Lil B takes our reminder of his humanity as a challenge.  His raps are transparent and weightless; by virtue of their musical ecology they are based and therefore transcend the status of determinate words of a given speaker.  They are in touch with a spiritual reality, while we (and presumably fake rappers) remain contextually determined and thus “soft in the middle”.   While he works toward transcendence, we find ourselves still measuring our world by material and social goods.  This lends a particularly interesting bent to his reversal of our attempt to assert his materiality; while as a mortal human he is “real on the outside”, his solidity as a rapper comes from his spiritual struggle on the inside. It’s in this spirit that he evokes the “Westside”; both a real place and a culture, the Westside captures a recognition of the tension that is missing from our mundane account of reality.

The tension and dehumanization of being based is both exhilarating and disorienting.  It is in this spirit that he raps: “I’m so sick/I’m feeling so nauseous”.  This leads into by far the most interesting part of the song.  Lil B raps:

Somebody tell the Earth I’m the best now

Somebody tell the ocean I’m the best now

Somebody tell the trees, I’m here now

Somebody tell the world, I’m based now

See me in outerspace, I’m out of reach today

Celebrate for me, I’m Based for life[iv]

This is a culmination of the various moments of the song.  Lil B asks us to evangelize his basedness and his transcendence while simultaneously echoing his earlier request for our participation.  He is “Based for life” not simply because he has dedicated his life to being based, but also because being based is a recognition and a celebration of the ephemeral and oblique spiritual core of life. In the final images of prayer and an illuminated plastic angel, he asks us to celebrate alongside him.

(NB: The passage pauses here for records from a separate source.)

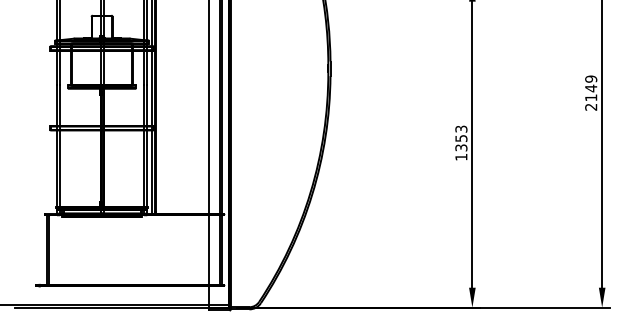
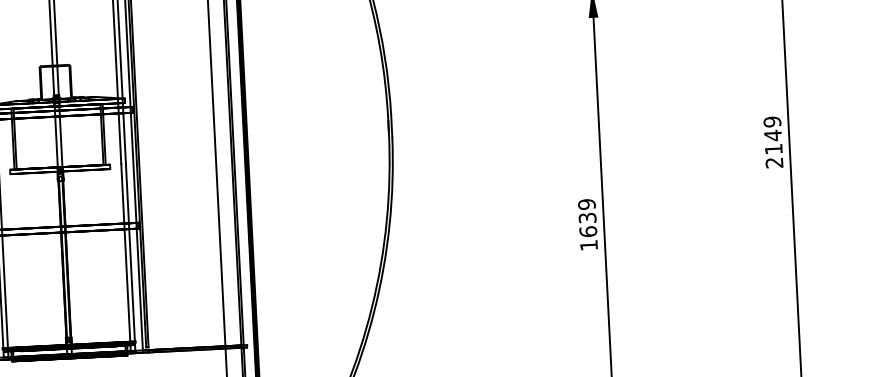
text: (461, 138) -> (587, 218), 1353 -> 1639

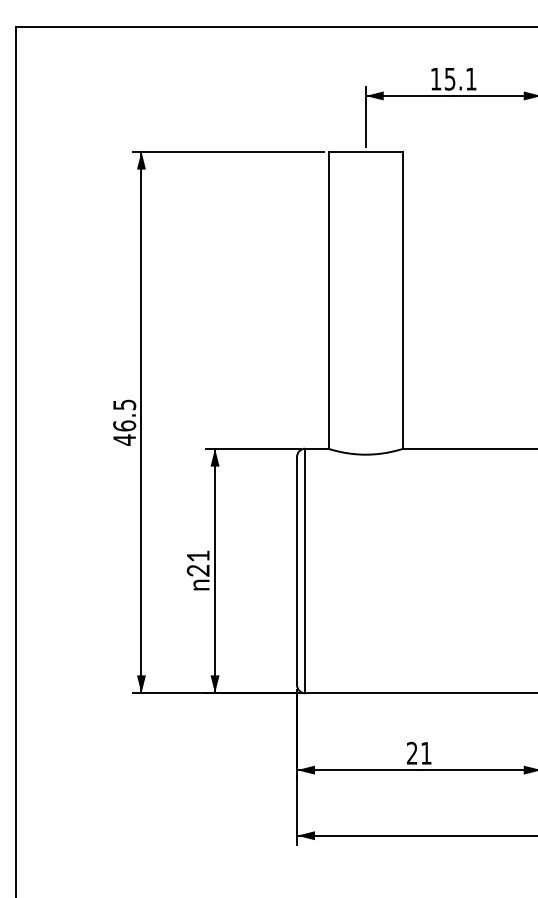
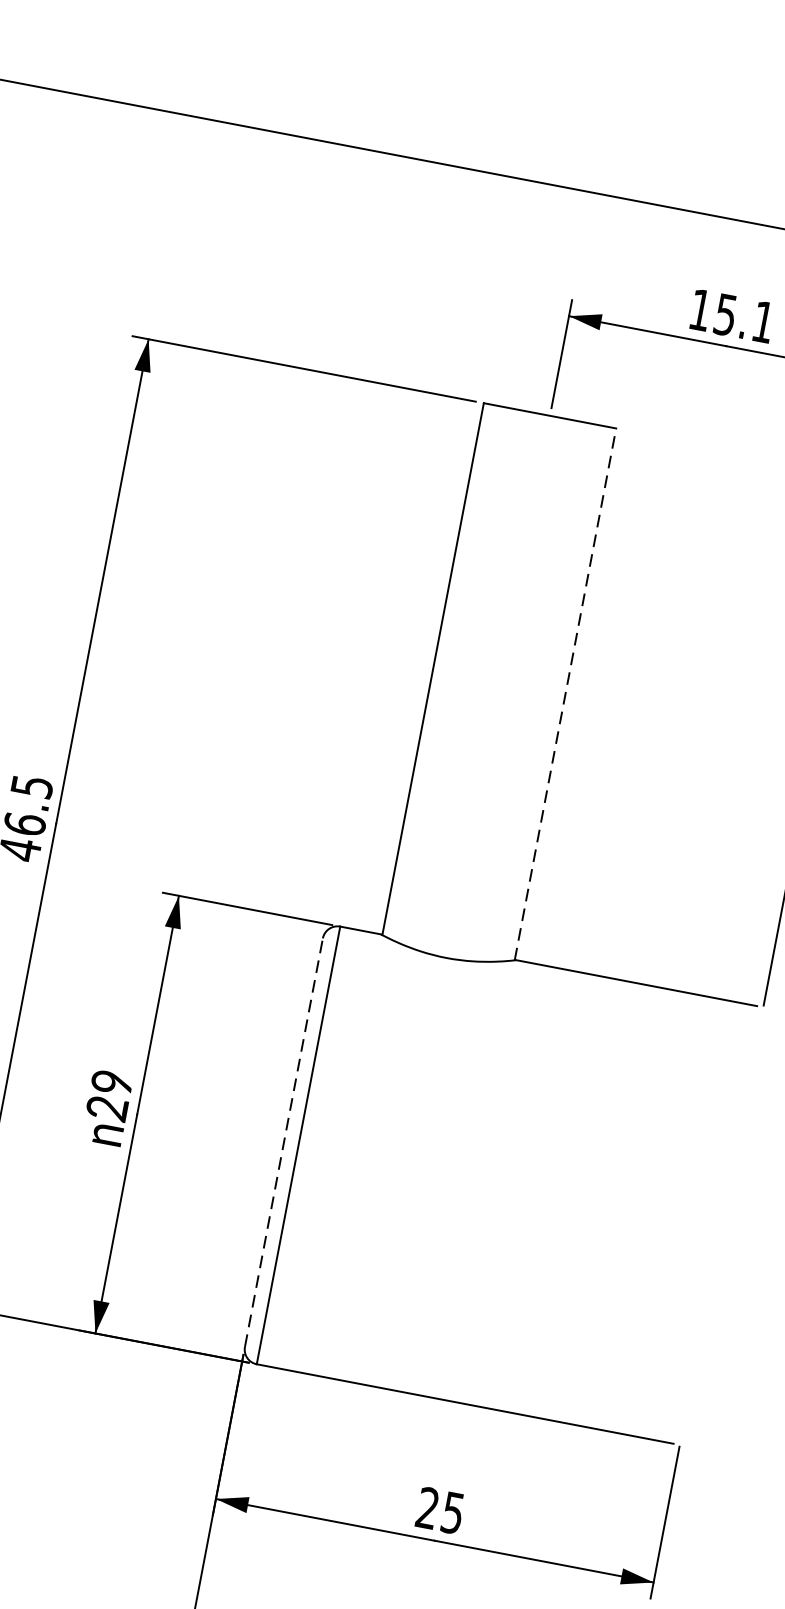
line: (402, 300) -> (564, 694), solid -> dashed
text: (197, 556) -> (110, 1082), 21 -> 29
line: (297, 570) -> (284, 1141), solid -> dashed
text: (426, 753) -> (453, 1513), 21 -> 25

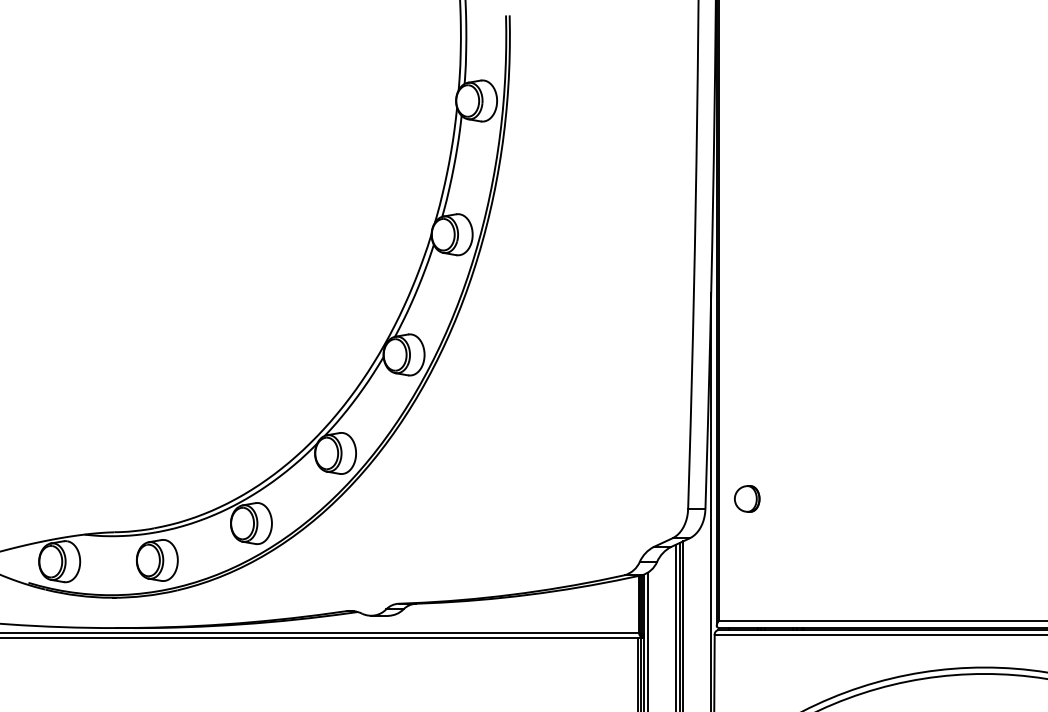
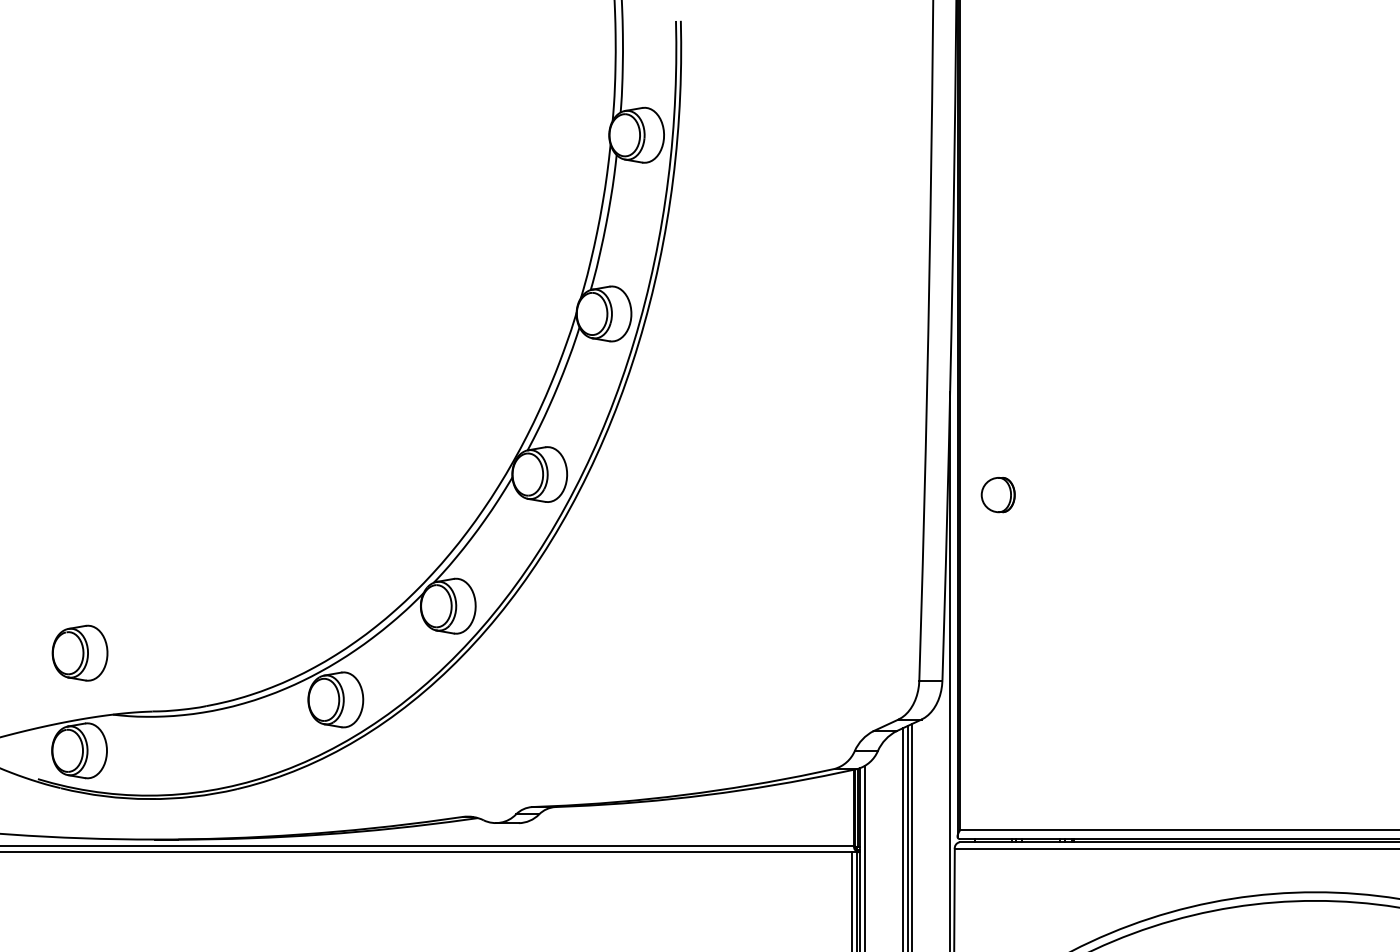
part: (746, 499) -> (997, 495), moved
part: (156, 559) -> (79, 652), moved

[i] Though the shift in Jay-Z’s music warrants an extensive discussion, for a simple (and admittedly selective) comparison, consider the early, street-centric “Dead Presidents II” and the late, reputation-flaunting “Kingdom Come”.

[ii] Interesting touchstones for this sort of artistic move can be seen in the symbolist tradition.  For a more robust theoretical reference, consider Deleuze’s Difference and Repetition.

[iii] Another possible avenue of  investigation that will not be pursued in this essay is the relationship of Lil B and freestyling to the Fluxus movement.

[iv] Interesting precedents for this device include Emerson, Whitman, and Nietzsche.  Each make claims that they channel the voices of history.  This addresses their respective notions of self-hood; each makes a claim to a self that is a fractured element of a larger multiplicity.  See Leaves of Grass, Thus Spoke Zarathustra, and Emerson’s Essays.